Das Monpier Kellerpils ist das nächste Bier, das ich in meinem Blog verkosten werde. Auch hier danke ich wieder einem Freund der mir dieses Bier mitgebracht hat. Der Alkoholgehalt liegt bei 5%.

Zur Optik: Ein naturtrübes, sehr helles Bier mit einer überaus ordentlichen Schaumhaube.

Zum Geruch: Ein hopfiges Aroma mit einer leichten Zitrusaromatik.

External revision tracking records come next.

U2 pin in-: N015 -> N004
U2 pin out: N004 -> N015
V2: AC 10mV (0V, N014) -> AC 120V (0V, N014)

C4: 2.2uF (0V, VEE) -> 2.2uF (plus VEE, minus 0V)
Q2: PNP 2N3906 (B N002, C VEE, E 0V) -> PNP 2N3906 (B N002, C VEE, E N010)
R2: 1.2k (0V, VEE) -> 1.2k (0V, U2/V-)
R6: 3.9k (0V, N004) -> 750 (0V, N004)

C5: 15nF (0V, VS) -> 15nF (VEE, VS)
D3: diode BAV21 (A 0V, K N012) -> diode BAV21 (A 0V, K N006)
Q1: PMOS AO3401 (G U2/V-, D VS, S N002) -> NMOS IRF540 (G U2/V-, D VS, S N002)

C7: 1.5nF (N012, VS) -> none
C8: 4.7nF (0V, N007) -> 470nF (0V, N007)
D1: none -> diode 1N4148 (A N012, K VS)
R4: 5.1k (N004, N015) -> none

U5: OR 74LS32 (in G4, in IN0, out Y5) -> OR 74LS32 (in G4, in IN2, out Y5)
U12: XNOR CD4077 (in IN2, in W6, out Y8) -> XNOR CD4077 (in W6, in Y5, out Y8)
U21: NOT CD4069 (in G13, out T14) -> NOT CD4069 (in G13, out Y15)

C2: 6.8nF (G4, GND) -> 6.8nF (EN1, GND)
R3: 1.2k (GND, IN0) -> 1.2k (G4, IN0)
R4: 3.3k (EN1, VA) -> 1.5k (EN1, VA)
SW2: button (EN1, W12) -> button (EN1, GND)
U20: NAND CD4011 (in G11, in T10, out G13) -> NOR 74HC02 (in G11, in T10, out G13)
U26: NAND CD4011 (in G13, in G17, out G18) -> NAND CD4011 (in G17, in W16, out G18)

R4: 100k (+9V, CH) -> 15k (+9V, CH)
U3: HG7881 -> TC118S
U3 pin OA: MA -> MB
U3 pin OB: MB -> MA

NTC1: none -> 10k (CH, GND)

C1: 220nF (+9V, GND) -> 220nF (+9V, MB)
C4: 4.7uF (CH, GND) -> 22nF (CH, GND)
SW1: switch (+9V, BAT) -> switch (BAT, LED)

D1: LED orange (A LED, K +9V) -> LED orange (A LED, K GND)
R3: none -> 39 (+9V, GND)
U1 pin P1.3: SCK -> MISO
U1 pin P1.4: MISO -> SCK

Zum Geschmack: Ich habe ein Bier, das durchaus fruchtig ist und eine etwas herbe bittere Note im Abgang hat. Ich habe ein Bier, das im Abgang ein wenig bitter ist, jedoch auch eine gewisse Fruchtigkeit mitbringt. Es ist sehr spritzig und hat grundsätzlich einen etwas herben Charakter. Dazu ist es aber immer auch ein wenig fruchtig im Mundgefühl und hat einen dezenten, aber präsenten Zitruscharakter. Das Bier wirkt insgesamt sehr erfrischend und die Kohlensäure belebend.

Zum Fazit: Ein erfrischendes und durchaus süffiges Kellerpils. Vor allem der feine Zitruscharakter im Abgang überzeugt mich sehr. Dazu ist es leicht, aber nicht geschmacklos. Ich gebe dem Bier 4 Sterne.